Ted Almon — whose huge personal interest in government-run healthcare I’ve highlighted before — had a revealing op-ed in yesterday’s Providence Journal. What’s revealing is his wonderment at the impossibility of the central planning that he supports.
He asks, “Why is reform in general and cost containment in particular so difficult in health care?” And explains, “There appears to be no relation between high and low costs between the [Medicare and private] markets, even in the same community.” Well, knock me over with a gauze pad. All by itself, the fact that the “policy experts who crafted the Affordable Care Act” thought they could redesign America’s healthcare system with Medicare as their reference proves the folly of presuming to give “policy experts” minute control of major industries.

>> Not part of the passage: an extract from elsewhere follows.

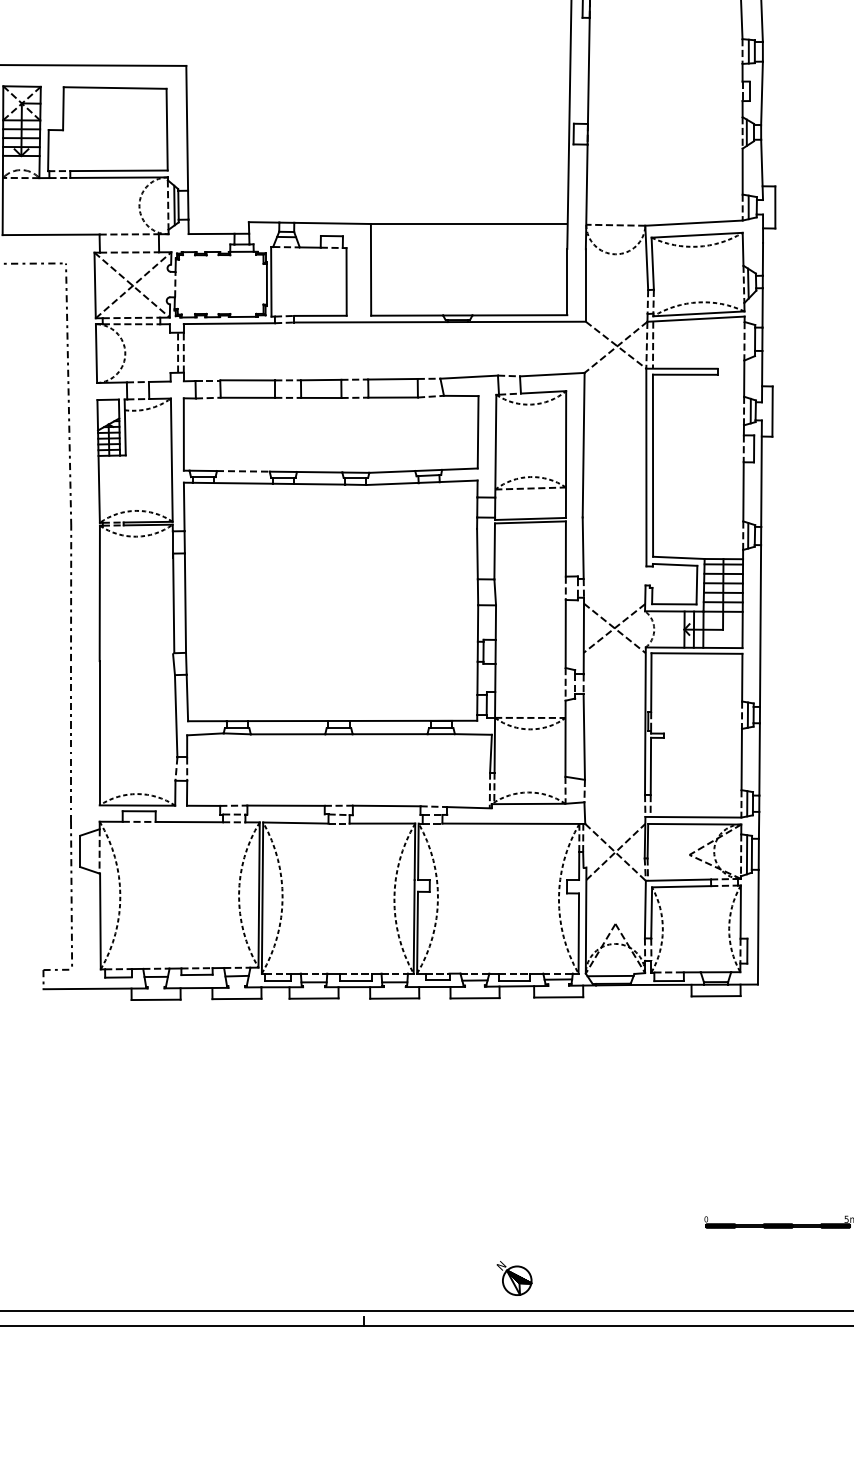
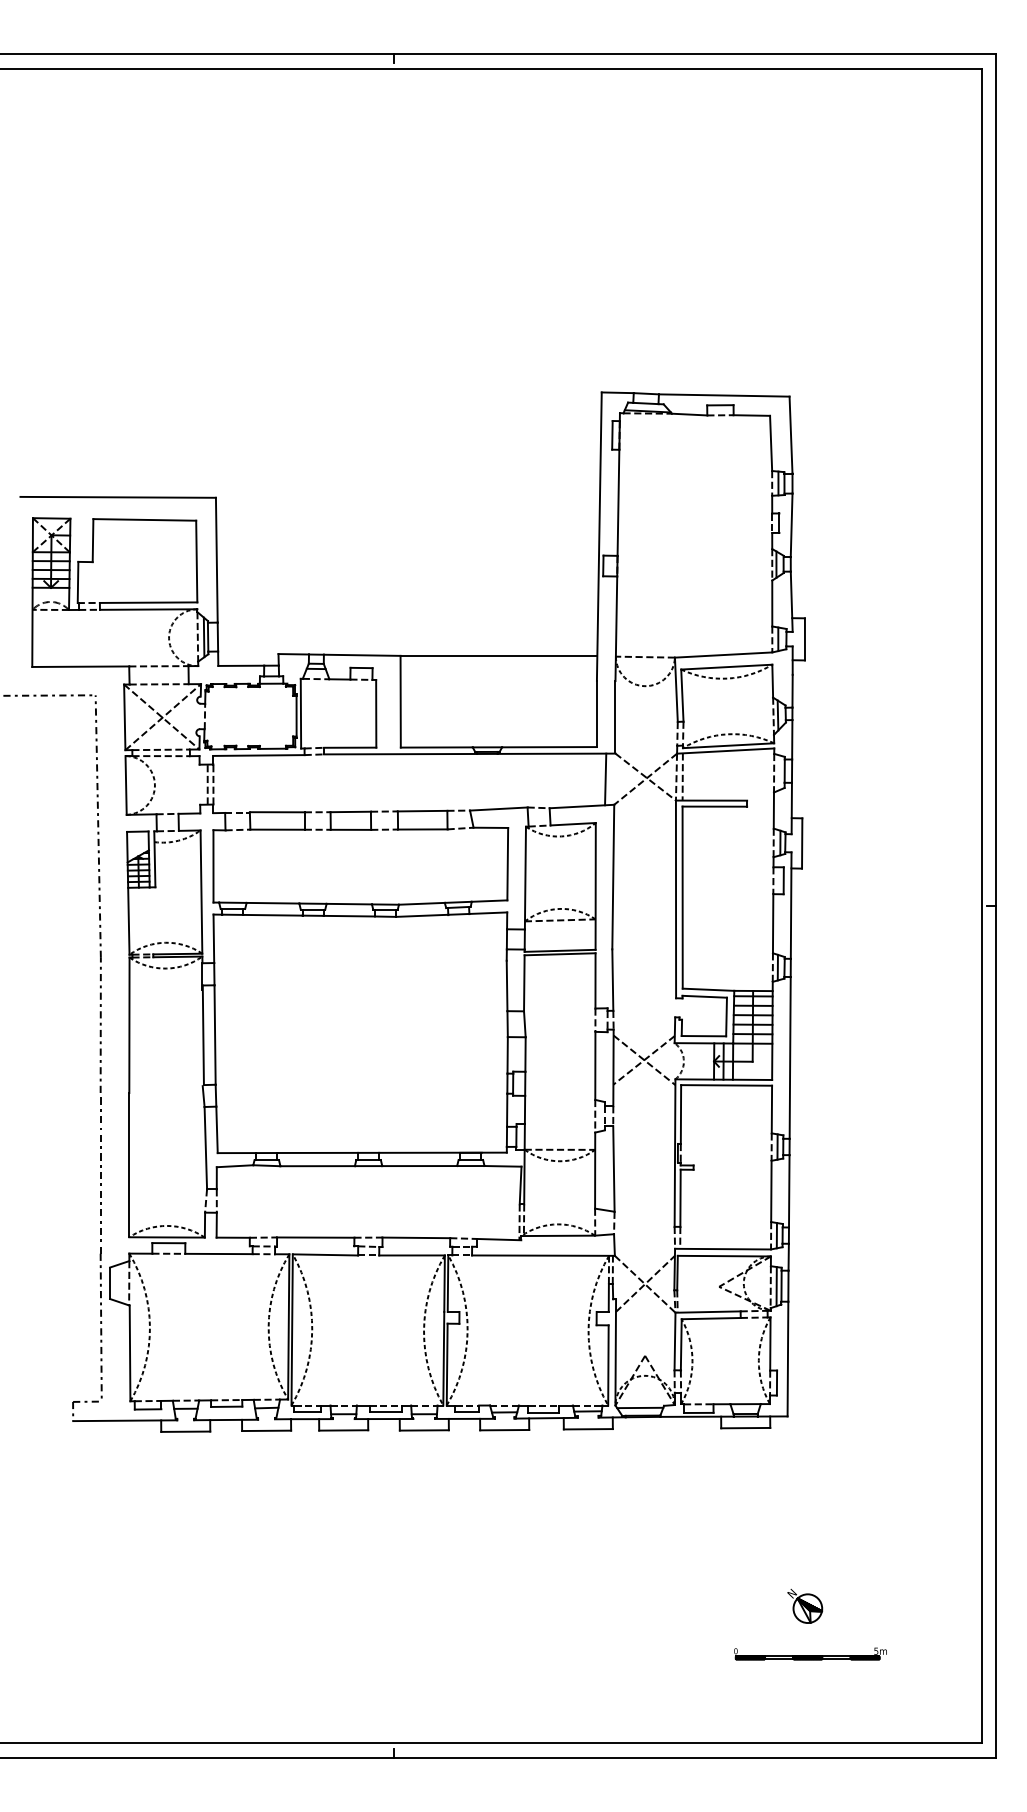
line: (575, 347) -> (605, 779), added
line: (243, 471) -> (273, 903), dashed -> solid
part: (514, 1278) -> (805, 1606), moved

Almon goes on to share the discovery that “trying to manage both [a private competitive marketplace and government-run social programs] within a single system may be impossible, since many of the incentives are in direct conflict.” It’s actually worse than that, because the “strict rate setting and central planning” of the social programs are only feasible if they cover a relatively small part of an industry that can absorb the drain on resources. (This is called “redistribution.”)
The truly revealing part of Almon’s essay, however, comes when he notes that, within this highly (and badly) regulated industry, private companies are consolidating and “scrambling wildly to short up their market power,” which he follows with this through-the-looking-glass paragraph:
In a free-market model, such consolidation works against the interests of consumers, and indeed the data now indicates that private premiums are higher in markets with limited hospital or insurer competition. On the other hand, larger organizations reduce administrative and programmatic duplication and achieve certain economies of scale. Competition among providers is also associated with less care coordination and increased utilization, which even rate setting cannot control.
That “on the other hand” is like the glass on a mirror. From one side, we see an inscrutable contradiction; from the other, everything makes plain sense. The reason competition helps consumers is that it forces providers to innovate in order to offer better products at lower prices to gain market share. Where administration and duplication create relative disadvantages, free-market innovation will involve consolidation or some new service or product that works around it.
However, extra administration isn’t wasteful when it’s supporting organizations that produce a benefit by being distinct. We wouldn’t consolidate the coaching staffs across multiple professional sports teams. And services that appear to be duplicative are also not necessarily wasteful; you’ve got multiple sources of water in your home, but few people would claim that a household would be more efficient if it consolidated its sinks, tubs, hoses, and toilets into one appliance.
When the government forces consolidation, it does free up resources, but those resources had been serving a purpose — probably one that the “policy experts” didn’t see (or didn’t want others to see). If we’re lucky, the system that’s manipulated in this way will only become less effective as the government uses the freed up resources to hand out vote-buying benefits or give special advantage to inside players. Over time, however, it may become inevitable that we get what we’re bound to see in healthcare: namely, a collapse of the system, inverting its purpose from enabling freedom with health to encouraging dependency under threat of suffering.
UPDATE (1/6/16 8:40 p.m.)
Just after posting this, I perused a presentation from the “Working Group for Healthcare Innovation” of which Almon is a part, and I had to laugh. Its first recommendation is to “create an Office of Health Policy to set statewide health policy goals and oversee effective implementation.” Because nothing encourages efficiency more than another bureaucratic office of administrators with no personal stake in the industry.
Sarcasm aside, though, this recommendation is a good illustration of a principle articulated above: The Working Group clearly sees this additional layer of bureaucracy not as wasteful duplication, but as a means of accomplishing some purpose, and their purpose isn’t ensuring that the healthcare industry provides people with the service that they want. Rather, it’s to ensure that healthcare providers do what the government wants (which tends to be for people to be dependent on government so that powerful people can remain powerful and make their allies wealthy).